2nd Circuit Affirms Dismissal of $400 Million False Claims Act Lawsuit
The Second Circuit recently affirmed a district court’s decision to dismiss a relator’s False Claims Act (FCA) claims, which were filed in connection with a bank’s purchase of a portfolio of loans from the FDIC, acting as receiver for another bank. While the district court had dismissed the case under the public disclosure bar, the Second Circuit upheld the dismissal on the basis that the relator failed to state a claim for relief under the FCA.
As part of that purchase of the portfolio of loans, the bank and the FDIC had entered into a Purchase and Assumption Agreement and a Commercial Shared-Loss Agreement (the Agreements). The relator alleged that the bank violated the FCA 1) when it failed to minimize the FDIC’s losses and maximize the FDIC’s recovery related to the loans covered by the Agreements; and 2) when it submitted claims to the FDIC for loans that were ineligible for reimbursement. The district court dismissed the action, applying the FCA’s public disclosure bar.

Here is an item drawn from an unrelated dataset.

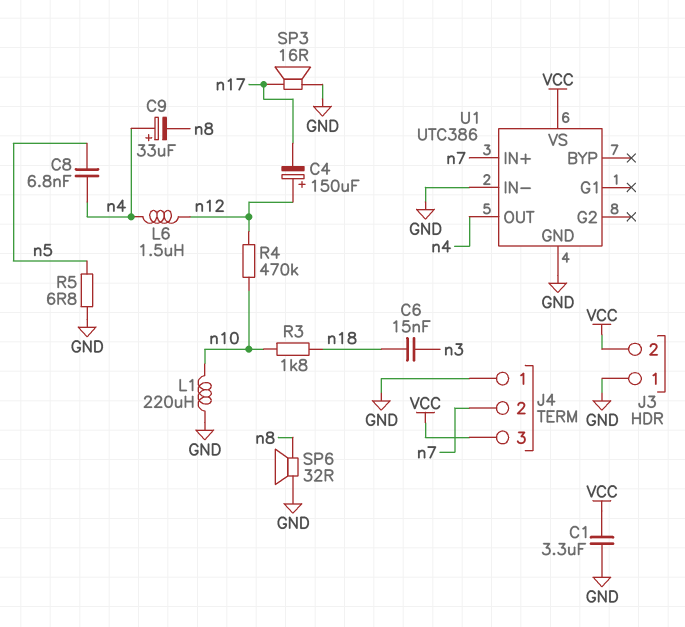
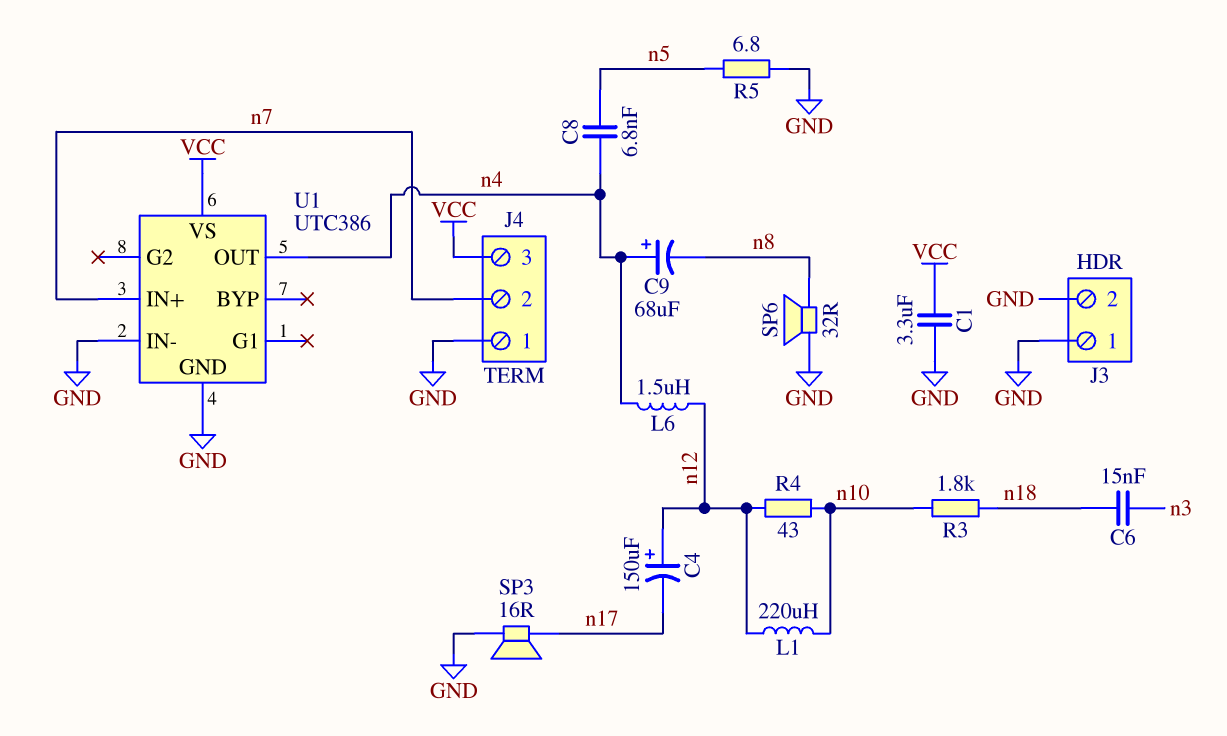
C9: 33uF (plus n4, minus n8) -> 68uF (plus n4, minus n8)
J3 pin 2: VCC -> GND
L1: 220uH (GND, n10) -> 220uH (n10, n12)
R4: 470k (n10, n12) -> 43 (n10, n12)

On appeal, the Second Circuit did not address the public disclosure bar, holding that the relator had failed to state a claim under the FCA. Under the FCA, the relator must show 1) a false statement or fraudulent course of conduct; 2) made with scienter; 3) that was material; and 4) that caused the FDIC to pay. The Second Circuit found that the relator had failed to allege any expressly false statement or representation omitting critically important information. The court also found that the relator had failed to plead scienter because the allegations of the bank’s knowledge were conclusory, and were not supported by facts demonstrating the requisite showing of “actual knowledge,” “deliberate ignorance,” or “reckless disregard.” Similarly, the court found that the relator had failed to allege sufficient facts to plead materiality because the relator had not identified any contract provision that expressly conditioned the FDIC’s payment on the bank’s alleged obligation to minimize losses and maximize recovery. In addition, the Second Circuit found that the seven examples of purported misconduct that the relator had alleged did not go to the heart of the bank and the FDIC’s bargain.
The case is FDIC ex rel. Moncho v. Fifth Third Bank, N.A., No. 23-209-cv (2d Cir. Oct. 30, 2023).